One of the reasons for the loss of assembly from the public consciousness is the Supreme Court's recognition of a constitutional right of association in NAACP v. Alabama (1958). I look at the development of the right of association, which I divide into two eras. The foundations of this right were laid in what I call the national security era, which begins in the mid-1940s and ends in the mid-1960s. During this time, three factors influenced the shaping of association: (1) the conflation of rampant anti-communist sentiment with the rise of the civil rights movement (a political factor); (2) infighting on the Court over the proper way to ground the right of association in the Constitution and the relationship between association and assembly (a jurisprudential factor); and (3) the pluralist political theory of mid-twentieth century liberalism that emphasized the importance of consensus, balance, and stability (a theoretical factor).
I call the second constitutional epoch of the right of association the equality era, which spans roughly from the mid-1960s to the end of the twentieth century. It includes the transformation of the right of association into intimate and expressive components in Roberts v. United States Jaycees (1984). This transformation in many ways took its cues from the foundations established during the national security era. But the equality era also introduced its own factors that influenced associational freedom: (1) the pursuit of civil rights policy objectives through antidiscrimination legislation (a political factor); (2) the emergence of a constitutional right to privacy and the relationship between privacy and association (a jurisprudential factor); and (3) the prominence of Rawlsian liberalism and the scholarly and societal debates that unfolded within its parameters (a theoretical factor).
I argue that the shift from assembly to association produced three important changes: (1) the displacement of dissenting and destabilizing groups by consensus groups; (2) the depoliticizing and privatization of practices that formerly constituted part of political life; and (3) the transformation of groups as forms of expression into groups as means of expression. Collectively, these changes introduced greater state control over group practices and a corresponding decline in group autonomy.

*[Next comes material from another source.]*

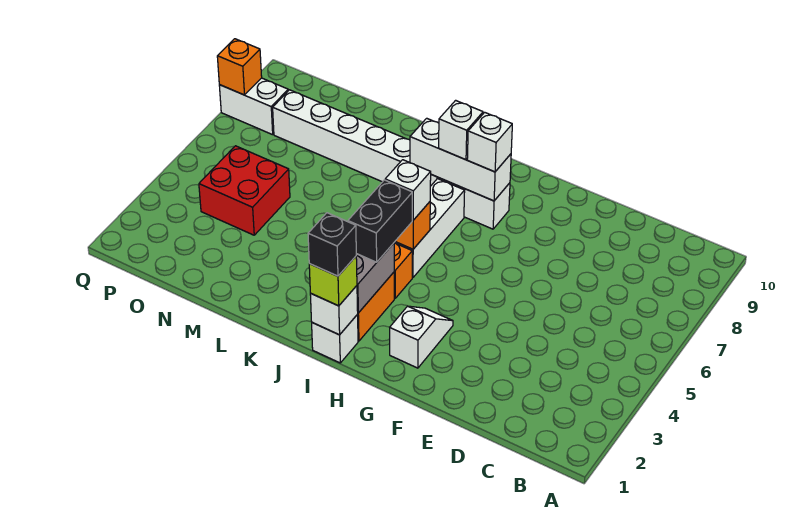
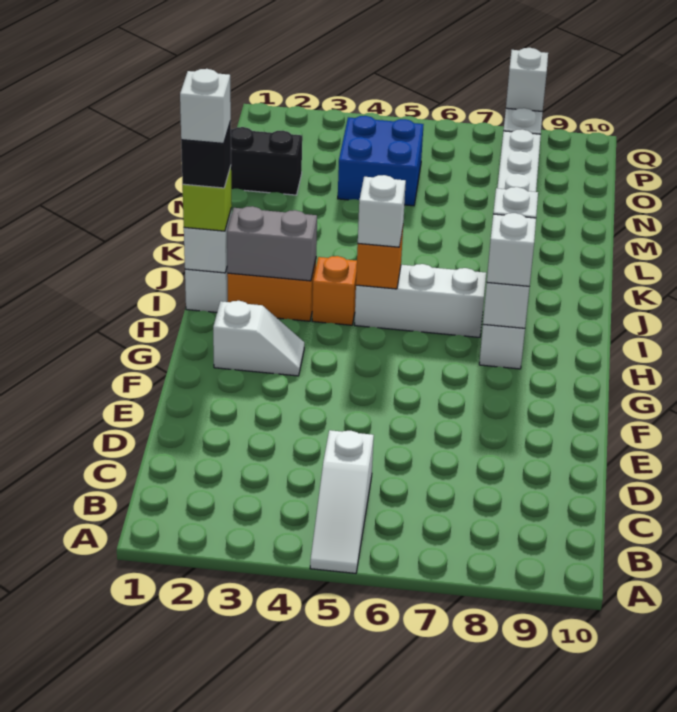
none -> white slope A5:C5 level 1 top C
none -> white brick I1 level 5
black brick I3:I4 level 3 -> black brick N1:N2 level 1
red brick N4:O5 level 1 -> blue brick N4:O5 level 1
orange brick Q8 level 2 -> white brick Q8 level 2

I explore the consequences of these changes by comparing ideas of assembly and association using conversations in contemporary political theory about liberalism, multiculturalism, and community practices.
Finally, after examining some of the differences between assembly and association, I consider the theoretical possibilities of religious assembly. Conceiving of religious practices through the lens of assembly may not only help illuminate the contours of group autonomy but also shed light on the troubled constitutional framework for the free exercise of religion. Using the work of Stanley Hauerwas, H. Jefferson Powell, and Dietrich Bonhoeffer, I suggest how assembly might offer a different way of conceiving protections for religious group autonomy.